Othman, a weight-lifter with a physical disability, said “there has been discrimination against athletes with disabilities in, for example, the bonuses we receive from the Ministry of Sports. Physically-well athletes receive five times what athletes with disabilities get.”
Othman wants sports officials to keep a close eye on disabled athletes at all times, “and not only during competitions, even if this requires changing the laws regulating sports for the disabled.”
Ahmed Mustafa Shalabi, a rights activist, believes that civil society organisations and the private sector should join hands with the state to offer better services to people with disabilities. “Civil society should have an effective role to play.

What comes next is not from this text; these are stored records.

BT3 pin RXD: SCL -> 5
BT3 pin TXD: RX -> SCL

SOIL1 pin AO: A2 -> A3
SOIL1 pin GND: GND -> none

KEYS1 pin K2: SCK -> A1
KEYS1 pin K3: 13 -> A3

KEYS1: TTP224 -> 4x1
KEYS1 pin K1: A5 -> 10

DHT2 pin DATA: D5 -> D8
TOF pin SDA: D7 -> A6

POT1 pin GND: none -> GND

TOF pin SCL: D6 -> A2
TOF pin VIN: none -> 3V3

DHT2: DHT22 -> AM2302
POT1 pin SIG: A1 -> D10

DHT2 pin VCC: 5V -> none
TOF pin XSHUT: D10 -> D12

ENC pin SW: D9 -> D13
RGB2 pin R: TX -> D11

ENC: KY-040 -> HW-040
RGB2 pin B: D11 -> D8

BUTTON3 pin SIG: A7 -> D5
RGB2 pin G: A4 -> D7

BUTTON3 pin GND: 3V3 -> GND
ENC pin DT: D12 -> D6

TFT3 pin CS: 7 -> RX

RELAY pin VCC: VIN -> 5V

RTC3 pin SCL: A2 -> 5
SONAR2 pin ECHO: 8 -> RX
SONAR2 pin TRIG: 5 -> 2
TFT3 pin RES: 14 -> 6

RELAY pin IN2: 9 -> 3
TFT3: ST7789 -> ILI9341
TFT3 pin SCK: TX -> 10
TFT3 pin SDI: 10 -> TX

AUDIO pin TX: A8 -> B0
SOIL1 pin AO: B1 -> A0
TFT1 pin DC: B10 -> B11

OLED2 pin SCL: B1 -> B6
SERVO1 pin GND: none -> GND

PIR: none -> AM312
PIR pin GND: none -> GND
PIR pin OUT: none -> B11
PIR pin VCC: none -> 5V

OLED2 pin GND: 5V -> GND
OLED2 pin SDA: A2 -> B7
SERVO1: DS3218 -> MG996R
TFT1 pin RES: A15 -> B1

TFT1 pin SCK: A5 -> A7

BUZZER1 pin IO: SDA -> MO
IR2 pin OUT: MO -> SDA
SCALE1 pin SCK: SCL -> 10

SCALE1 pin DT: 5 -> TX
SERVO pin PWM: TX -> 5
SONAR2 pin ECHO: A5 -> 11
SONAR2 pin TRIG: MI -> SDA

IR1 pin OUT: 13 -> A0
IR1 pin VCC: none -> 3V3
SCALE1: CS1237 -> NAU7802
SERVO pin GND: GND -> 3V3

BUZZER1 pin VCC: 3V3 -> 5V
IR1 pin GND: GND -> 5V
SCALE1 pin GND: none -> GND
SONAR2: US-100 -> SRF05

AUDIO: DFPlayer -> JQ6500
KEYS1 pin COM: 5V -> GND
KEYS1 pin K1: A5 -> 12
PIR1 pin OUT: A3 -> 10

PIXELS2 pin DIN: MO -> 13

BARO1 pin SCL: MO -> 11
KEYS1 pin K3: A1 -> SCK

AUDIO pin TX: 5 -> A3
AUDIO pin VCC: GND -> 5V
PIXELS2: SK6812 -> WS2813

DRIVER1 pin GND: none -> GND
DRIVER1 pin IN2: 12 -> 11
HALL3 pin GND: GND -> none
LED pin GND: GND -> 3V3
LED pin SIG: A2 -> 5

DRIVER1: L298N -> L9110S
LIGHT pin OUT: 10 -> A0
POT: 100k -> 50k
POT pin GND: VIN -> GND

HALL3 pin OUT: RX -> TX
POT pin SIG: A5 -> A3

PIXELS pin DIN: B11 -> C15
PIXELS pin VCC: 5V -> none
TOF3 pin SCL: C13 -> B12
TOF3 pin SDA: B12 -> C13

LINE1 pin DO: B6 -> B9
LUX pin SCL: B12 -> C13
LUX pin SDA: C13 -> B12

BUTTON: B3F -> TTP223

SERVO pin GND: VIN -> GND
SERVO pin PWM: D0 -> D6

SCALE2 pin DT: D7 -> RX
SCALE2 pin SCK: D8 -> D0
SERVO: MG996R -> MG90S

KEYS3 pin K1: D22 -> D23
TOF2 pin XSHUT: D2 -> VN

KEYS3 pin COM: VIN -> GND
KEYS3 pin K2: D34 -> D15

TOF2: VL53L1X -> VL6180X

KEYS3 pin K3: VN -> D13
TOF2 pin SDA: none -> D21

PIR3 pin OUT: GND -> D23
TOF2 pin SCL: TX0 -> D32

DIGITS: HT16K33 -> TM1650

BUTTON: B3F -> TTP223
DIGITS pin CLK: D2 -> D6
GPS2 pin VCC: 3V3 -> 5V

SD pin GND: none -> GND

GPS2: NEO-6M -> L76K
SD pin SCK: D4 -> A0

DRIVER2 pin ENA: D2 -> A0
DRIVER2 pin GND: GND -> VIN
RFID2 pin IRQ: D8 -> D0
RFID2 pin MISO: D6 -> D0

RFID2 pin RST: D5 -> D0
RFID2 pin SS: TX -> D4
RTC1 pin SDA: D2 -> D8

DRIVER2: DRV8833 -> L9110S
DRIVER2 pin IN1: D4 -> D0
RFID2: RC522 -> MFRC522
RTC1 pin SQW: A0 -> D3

Many charities and syndicates exist on paper only at the moment, and only a fraction of these organisations is truly helping the cause of the disabled due to the absence of monitoring and follow-up on the part of the ministries concerned,” he said.
“The private sector can also help decrease the number of unemployed people with disabilities. The five per cent employment for the disabled stated by the law is not enough because the number of disabled is on the rise. Factory and company owners should allow more people with disabilities to be employed. Having a job is one of the most important human rights,” Shalabi added.
The Protocol to which Egypt is signatory “takes to a new height the movement from viewing persons with disabilities as ‘objects' of charity, medical treatment and social protection towards viewing persons with disabilities as ‘subjects' with rights who are capable of claiming those rights and making decisions on their lives based on their free and informed consent as well as being active members of society,” he said.
Ahmed Farouk Amin, a visually impaired researcher who acquired his Masters in special-education technology from the University of Pittsburgh in the US, explained that such technology “allows, through modifications, the disabled to use equipment and software.” He added that “the Convention on Communications and Information Technology to Enable Persons with Disabilities signed by Al-Sisi is a qualitative leap in dealing with the disabled and an important sign that we are heading in the right direction.”